Il secondo passo è dare una struttura temporale alla giornata. Dirci che la sveglia sarà puntata comunque a un certo orario, che avremo mezz’ora per la colazione, che dopo ci occuperemo di una doccia e, in seguito, del riordino, sapere che alle 13 prepareremo il pranzo, che alle 16 sarà il tempo di uno spuntino, che alle 20 la cena sarà in tavola, può però risultare pesante o opprimente, ed è lì che bisogna aggiungere qualcosa che ci gratifichi: che sia una videochiamata, un aperitivo via skype, un film o un paio di episodi della serie che preferiamo, la realizzazione di una nuova ricetta, è giusto tenerne conto, così come va programmata l’attività fisica da svolgersi in casa, abbonandosi a uno dei tanti servizi che le società e le associazioni sportive stanno mettendo a disposizione con video professionali, anche ad hoc, e dirette, o facendosi aiutare da un’applicazione dedicata. Ma ci sono anche tanti video gratuiti su YouTube, e dirette instagram di personal trainer e insegnanti di yoga. È sicuramente una limitazione doversi affidare a una connessione internet, eppure non essendoci alternative è comunque meglio di niente, sapendo che sarà una situazione per quanto lunga, temporanea.
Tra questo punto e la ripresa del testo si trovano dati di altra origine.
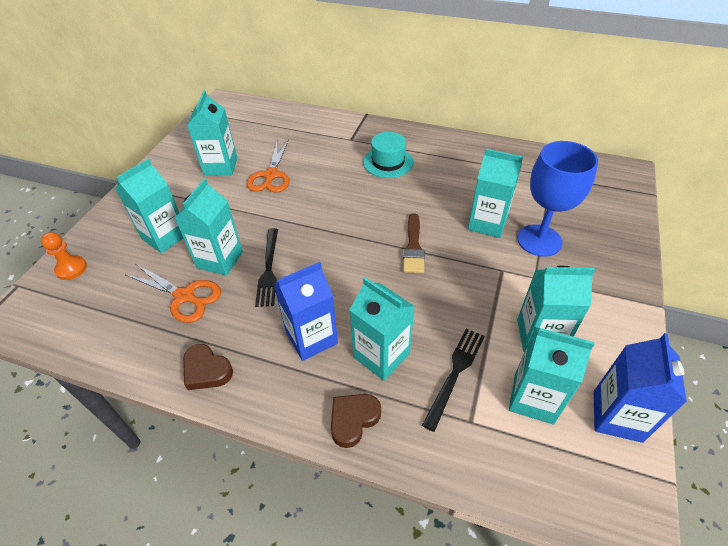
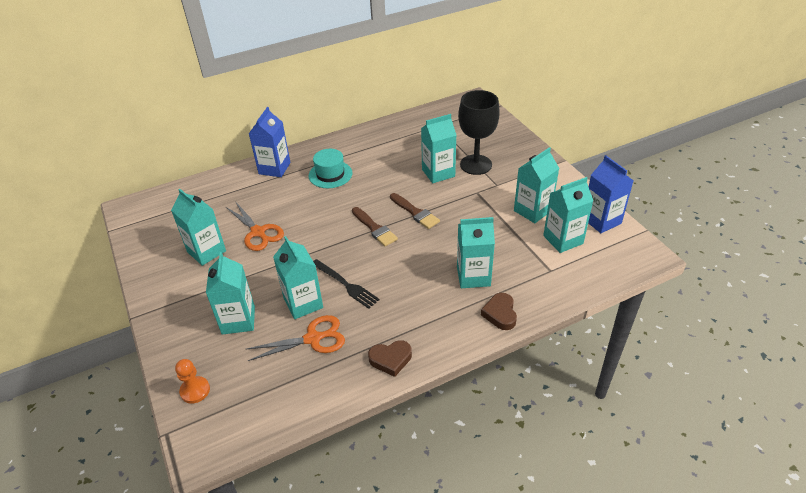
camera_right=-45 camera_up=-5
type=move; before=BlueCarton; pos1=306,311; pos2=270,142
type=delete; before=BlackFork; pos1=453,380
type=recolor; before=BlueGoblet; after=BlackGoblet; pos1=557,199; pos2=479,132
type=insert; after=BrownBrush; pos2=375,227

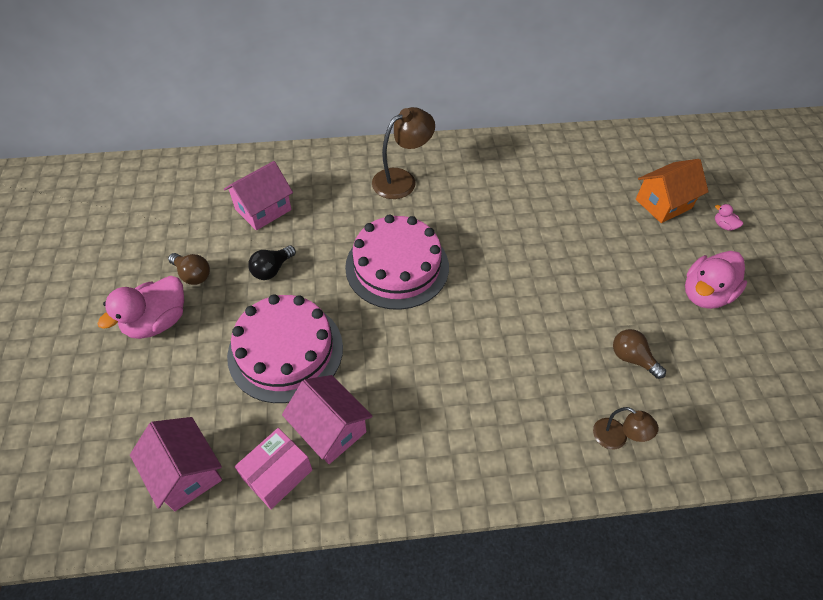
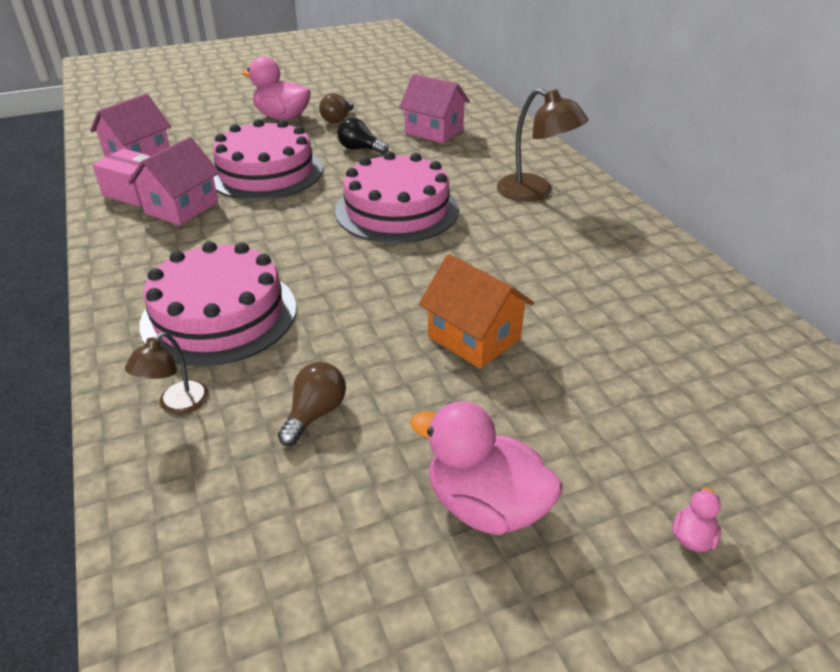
camera_right=75 camera_up=-15
type=move; before=OrangeHouse; pos1=672,191; pos2=476,311
type=insert; after=PinkCake; pos2=217,303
Abitudini semplici come ascoltare musica, ballare, fare attività manuali o giardinaggio, meditare, cucinare, aiutano a migliorare la salute psicologica e fisica, dandoci la possibilità di sfogare parte dello stress, come dimostrato dagli studi.
La paura, mi è stato detto qualche giorno fa da una psicologo è uno spostamento nel futuro. Anche la speranza lo è e le due condizioni, alle volte, collimano. Bisogna, invece, concentrarsi sul presente. Una routine è, allora, un modo per farlo e lasciare le proprie ansie e la propria pena per un po’, ben sapendo che probabilmente le ritroveremo lì intatte dopo un paio d’ore. Avremo però più risorse per affrontarle e per dare una mano agli altri a fare lo stesso, anche con una semplice telefonata o un messaggio e, perché no, dei consigli come questi.